The relocation was not a revival or legal continuation of FC Drobeta. Gaz Metan CFR Craiova transferred its existing sporting structure and Liga II place to Drobeta-Turnu Severin and changed its name to CS Gaz Metan Severin.

Cosmin Bodea began the 2011–12 season as head coach. After twelve rounds, with the club in 11th place, Bodea left in November 2011 and assistant Florin Pârvu briefly served as caretaker.

Marian Bondrea was subsequently appointed and transformed the team's season. Gaz Metan won five consecutive matches shortly after his arrival and climbed rapidly towards the promotion places.

The club ultimately finished 3rd in Series II of Liga II. Ordinarily, that position would not have resulted in direct promotion, but series winners Politehnica Timișoara did not obtain the licence required to compete in Liga I. On 1 June 2012, the Romanian Football Federation awarded the vacant promotion place to third-placed Gaz Metan Severin.
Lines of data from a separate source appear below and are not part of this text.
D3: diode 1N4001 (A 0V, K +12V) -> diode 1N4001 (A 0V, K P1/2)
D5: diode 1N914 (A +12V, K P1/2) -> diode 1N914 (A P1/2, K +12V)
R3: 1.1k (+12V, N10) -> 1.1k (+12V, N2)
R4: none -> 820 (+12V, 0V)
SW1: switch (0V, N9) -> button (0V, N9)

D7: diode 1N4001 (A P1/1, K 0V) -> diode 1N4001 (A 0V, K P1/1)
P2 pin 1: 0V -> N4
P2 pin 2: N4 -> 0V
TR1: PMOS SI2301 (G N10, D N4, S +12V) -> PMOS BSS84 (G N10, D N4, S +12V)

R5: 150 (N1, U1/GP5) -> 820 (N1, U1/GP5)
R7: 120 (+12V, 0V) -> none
The promotion marked the first time that a club based in Drobeta-Turnu Severin entered the modern Romanian top division. Although wartime CFR Turnu Severin had qualified for the first division in 1941, the regular championship was suspended because of the Second World War.

===CS Turnu Severin and Liga I (2012–2013)===
Ahead of its first top-flight season, the club changed its identity once again. On 18 June 2012, the FRF Executive Committee approved the change from CS Gaz Metan Severin to Clubul Sportiv Turnu Severin. The change was partly connected to the club's desire to emphasise its association with the city and to avoid confusion with Gaz Metan Mediaș.

CS Turnu Severin made its Liga I debut in the 2012–13 season. The club endured considerable instability throughout the campaign, using 47 different players and making major squad changes during the winter transfer window.

Financial problems also became increasingly serious. Several players terminated their contracts because of unpaid salaries, and much of the squad used during the first half of the season left the club during the winter.

Despite improving during the second half of the championship, Turnu Severin finished 16th out of 18 teams, with 32 points from 34 matches. The club ended the season one point behind 15th-placed Concordia Chiajna and two points behind the final guaranteed survival position occupied by Ceahlăul Piatra Neamț.

The result brought relegation to Liga II after only one season in the Romanian top flight.

===Financial collapse and dissolution (2013)===
The financial situation deteriorated further immediately after relegation. The club had accumulated substantial debts, while a large number of first-team players had already departed after becoming free agents because of unpaid salaries.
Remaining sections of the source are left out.